Action Agent (human-in-the-loop)#

[Issue] → [Agent proposes action]
              ↓
        [Slack: "Restart pod X? [Approve / Deny]"]
              ↓ Approve
        [kubectl rollout restart deploy/X]

Auto-Remediation Agent (high-confidence)#

[Specific known issue: HighDiskUsage]
        ↓
[Agent: cat /etc/logrotate.conf check + execute]
        ↓ (confidence > 0.95)
[logrotate -f]
        ↓
[Slack: "Auto-remediated, free disk: 80%"]

⚠️ Auto-remediation whitelist'li action'lar için.
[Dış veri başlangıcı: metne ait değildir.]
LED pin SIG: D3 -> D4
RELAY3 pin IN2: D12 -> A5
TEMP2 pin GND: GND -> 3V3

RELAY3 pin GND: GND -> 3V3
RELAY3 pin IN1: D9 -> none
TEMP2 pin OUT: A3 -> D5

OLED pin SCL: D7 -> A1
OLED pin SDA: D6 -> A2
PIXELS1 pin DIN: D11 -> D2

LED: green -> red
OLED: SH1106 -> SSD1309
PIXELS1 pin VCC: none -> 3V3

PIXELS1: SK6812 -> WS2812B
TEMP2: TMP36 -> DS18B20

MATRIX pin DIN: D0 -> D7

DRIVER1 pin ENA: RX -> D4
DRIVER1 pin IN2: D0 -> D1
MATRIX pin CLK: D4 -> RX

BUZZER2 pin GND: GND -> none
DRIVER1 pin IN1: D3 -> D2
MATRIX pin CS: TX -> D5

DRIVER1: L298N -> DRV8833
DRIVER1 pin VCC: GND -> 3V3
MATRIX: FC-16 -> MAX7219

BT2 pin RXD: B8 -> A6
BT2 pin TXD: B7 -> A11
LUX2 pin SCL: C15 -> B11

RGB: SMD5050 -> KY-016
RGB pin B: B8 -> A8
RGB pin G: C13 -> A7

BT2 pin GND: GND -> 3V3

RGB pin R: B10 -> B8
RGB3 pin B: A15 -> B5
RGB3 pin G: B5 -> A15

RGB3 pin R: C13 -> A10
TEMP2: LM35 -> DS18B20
Bilinmeyen issue → human.

🛡️ Production Concerns#

1. Hallucination#

LLM "bilmiyorum" demesin → confidence flag
Citation zorunlu (RAG)
Bkz Safety-and-Guardrails.md

2. Cost#

Cache (semantic) — yaygın query'leri tut
Token limit per request
Selective: sadece SEV1+ için detailed analysis

3. PII#

Log'da PII varsa → mask + hash
Audit log: agent ne yaptı, hangi data gördü

4. Latency#

LLM 1-5 saniye
Critical path'ten uzak (alarm enrichment async OK)

5. Audit trail#

audit_log.write({
    "agent": "alarm-triage",
    "alert_id": alert.id,
    "input_hash": hash(alert),
    "llm_model": "claude-opus-4-7",
    "decision": triage_result,
    "action_taken": action,
    "human_approved": approval_id
})

🚧 Vendor Stack — 2026#

Tool	Niche
Anthropic Claude	Best for complex reasoning
OpenAI GPT-⅘	Geniş ekosistem
Google Gemini	Multi-modal, context window
Self-hosted Llama	Privacy + cost (büyük org için)
LangChain / LangGraph	Agent framework
AutoGen (MS)	Multi-agent orchestration
CrewAI	Role-based agents

🚫 Anti-Pattern Tablosu#

Anti-pattern	Niye kötü	Doğru
LLM ile direct production action	Hallucination + destructive	Human-in-the-loop
LLM "her şey için"	Cost + latency	Spesifik use case
Hallucination kontrolü yok	Fake report	Citation + confidence
PII filter yok	Compliance ihlal	Mask + hash
Cost monitoring yok	Bütçe sürpriz	Token + cost dashboard
Audit log yok	EU AI Act ihlal	Per-call audit
Prompt versioning yok	Regression görünmez	Git'te + eval
Tool allowlist yok	Agent her şey	Whitelist
Test set yok	"Çalışıyor sanırım"	Eval set + metrics
LLM cache yok	Tekrarlanan tahminler	Semantic cache

📋 AI-Augmented Ops Checklist#

[ ] Use case prioritization (read-only önce)
[ ] LLM provider seçimi (Claude / GPT / Gemini)
[ ] Prompt'lar Git'te versioned
[ ] PII filter (input + output)
[ ] Citation / confidence (hallucination control)
[ ] Audit log (her LLM call)
[ ] Token + cost dashboard
[ ] Semantic cache (frequent queries)
[ ] Action allowlist (destructive ops için)
[ ] Human-in-the-loop critical action'larda
[ ] Eval set (regression testing)
[ ] Quarterly: agent effectiveness review
[ ] EU AI Act compliance (yüksek-risk değilse normal)
[ ] Onboarding: dev'lere agent kullanım kuralları

📚 Referanslar#

Anthropic Claude API — docs.anthropic.com
LangChain — python.langchain.com
AutoGen — microsoft.github.io/autogen
CrewAI — crewai.com
OpenTelemetry GenAI Semantic Conventions — opentelemetry.io
LLM-in-Production.md
RAG-Architecture.md
Prompt-Engineering-for-Ops.md
Safety-and-Guardrails.md
Self-Hosted-LLM.md
Model-Cost-Optimization.md
19-Compliance/EU-AI-Act.md

"AI Augmented Ops 'SRE'i replace etmek' değil — SRE'in productivity'sini katlamak. Log triage 30 dk → 3 dk; postmortem draft 4 saat → 30 dk. Mühendis mantık + onay'a odaklanır."